Devastation to habitats such as mangrove forests should be viewed as an existential crisis. We […] lose a part of ourselves because we are tied to this planet’s energy flows and the consequences of their alterations.

The comparison above is overly simplistic but I make it for a reason. Both renewable energy and conservation have myriad positive externalities for several communities, but the fact that one can be owned by a non-government entity and earn a profit for said entity fits well into the structure of our society in a way that non-protected but still vital parcels of undeveloped land do not. Convincing private investors to donate more than their pre-determined philanthropic amounts involves the private sector having to change corporate cultures and processes to understand the economic value of biodiversity conservation. This includes building more sophisticated methodologies for factoring avoided costs related to business failures that result from biodiversity loss (something that should not be too hard to imagine for companies dependent on agriculture or natural forests). Some investors in biodiversity-dependent sectors are beginning to do this, bolstered by governments, international institutions, and civil society networks that are pushing for improved and transparent environmental disclosures. There are several organizations who work in this field, who are presenting a range of innovative solutions to ways in which conservation can be sustainably funded, and all of these organizations, to appeal to their stakeholders, highlight the value of ecosystems to society. While their work is necessary to reorienting our past, more destructive, path, the DNA of these institutions, and the way in which each individual citizen consumes needs to be realigned to an ecosystem perspective.

Moving Beyond Economic Values

The financial approach to bolstering biodiversity conservation should raise a philosophical question about our problem-solving arsenal. Market-mechanisms have spurned globalization and the growth of several technologies — all of which have had positive and negative effects. They have, however, still proved inadequate in solving social issues, partly because it is hard to calculate social costs and benefits, and partly because giving the free market rein has benefitted economic classes that have the wherewithal to take advantage of the market. The “market” as it stands, is indifferent to inequality. If an institution that humans have created often misunderstands our own social systems, imagine how difficult it might be to pivot it to understand environmental ones.

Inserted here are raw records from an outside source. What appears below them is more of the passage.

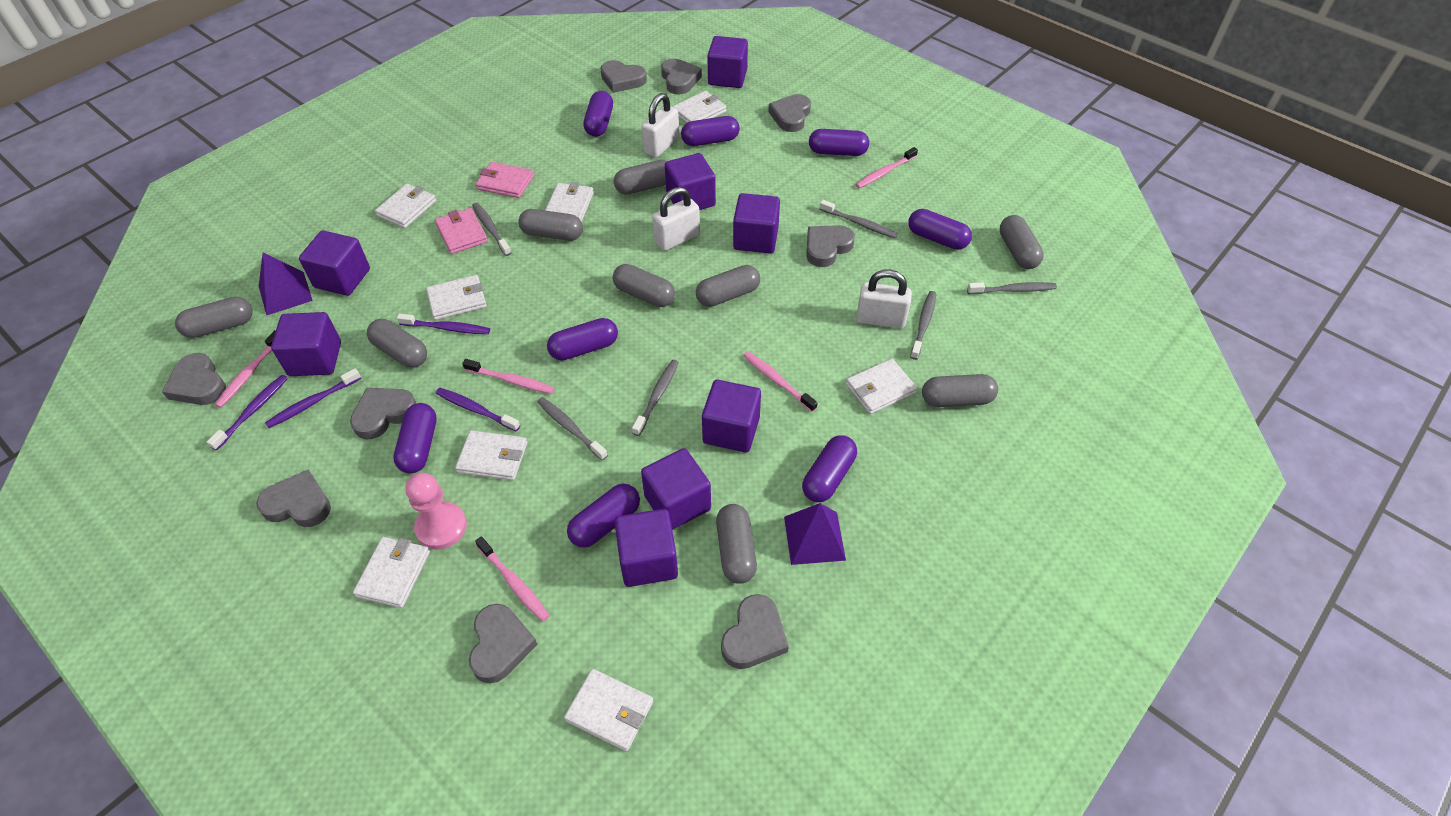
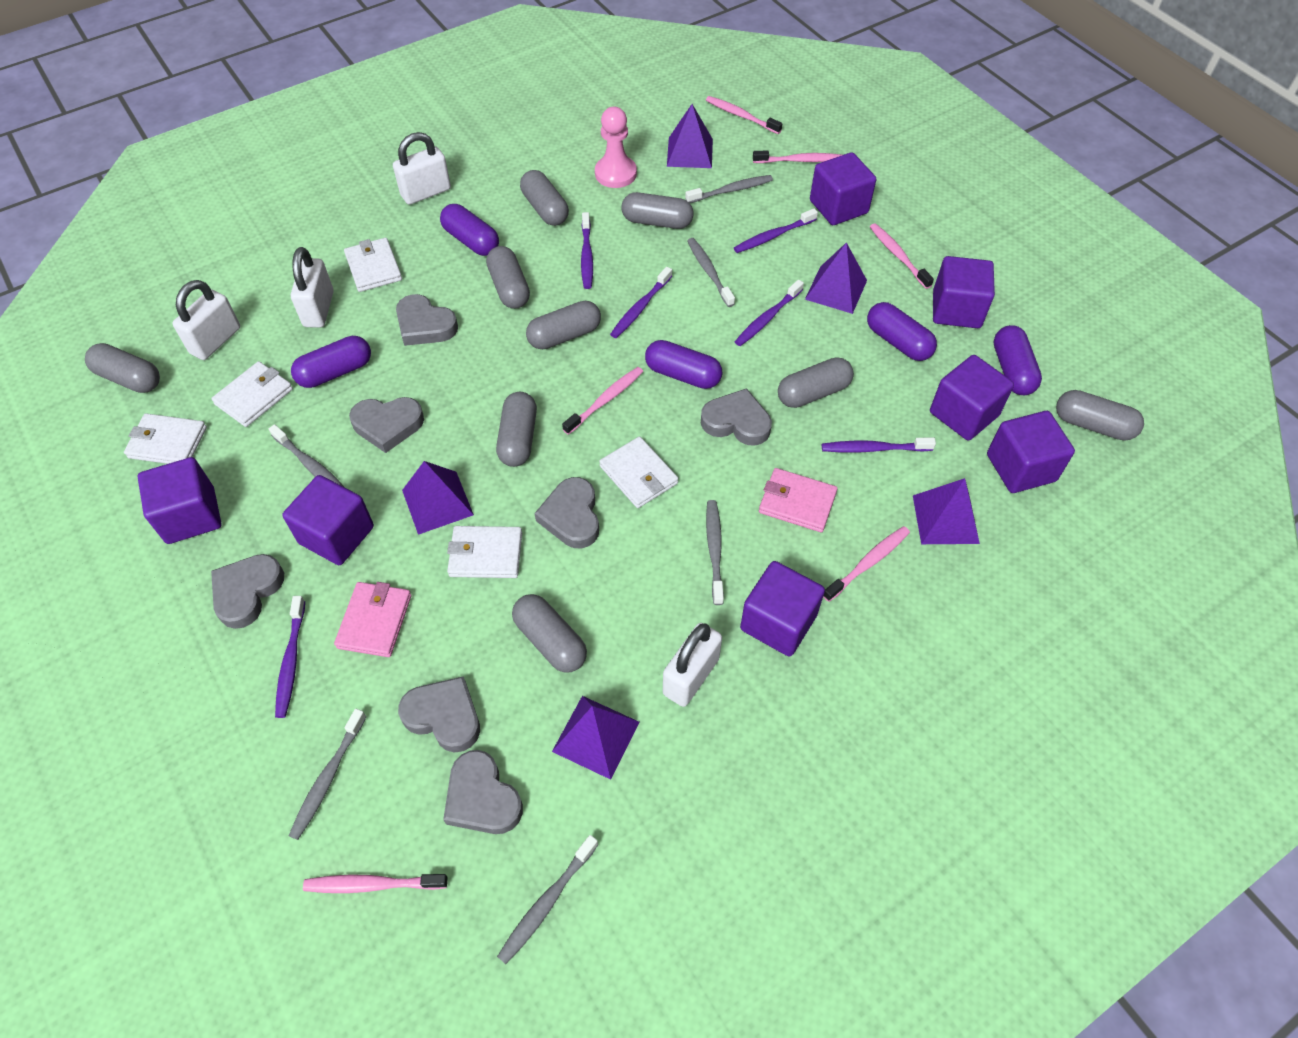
grey heart: 9 -> 7
pink toothbrush: 5 -> 6
purple capsule: 8 -> 5
purple cube: 8 -> 7
purple pyramid: 2 -> 5
purple toothbrush: 4 -> 6
white padlock: 3 -> 4
white wallet: 8 -> 5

Why Biodiversity Is Good For The Economy | Source: © MinuteEarth/YouTube

The question that should arise, therefore, as we attempt to transform our current understandings of value and property for the sake of conservation, is whether these systems are fit to integrate with a more sustainable understanding of how human society fits into natural systems. We have a history of understanding how to take from the natural world, but moving forward, as members of communities, companies, and/or political administrations, we have a responsibility to rethink the fundamental basis of our social world, such that we can better understand how to make the functions of society symbiotic with the natural world that feeds and clothes us.

Of course, the solution to this problem will also be a complicated and thorny systemic one — but that does not mean we should shy away from doing the hard work of rethinking what it would mean to survive an ecosystem collapse or climate change. More so than coming up with solutions immediately, perhaps the first step is to understand ourselves in the individual sense, such that we can better understand what we do to the environment. Since biodiversity loss is so interlinked with environmental justice, it is also important that we ask ourselves how our actions might force others to positively or negatively impact nature. Embedding the fact that our actions are an exchange of negative or positive impacts to nature into our way of living might help us make incremental decisions that are less detrimental to biodiversity. Introducing this cognitive process into our daily lives, at whatever scale, might help us answer a more positive question, one that assumes a future for our species on this planet. What do we gain when we can live with the trees?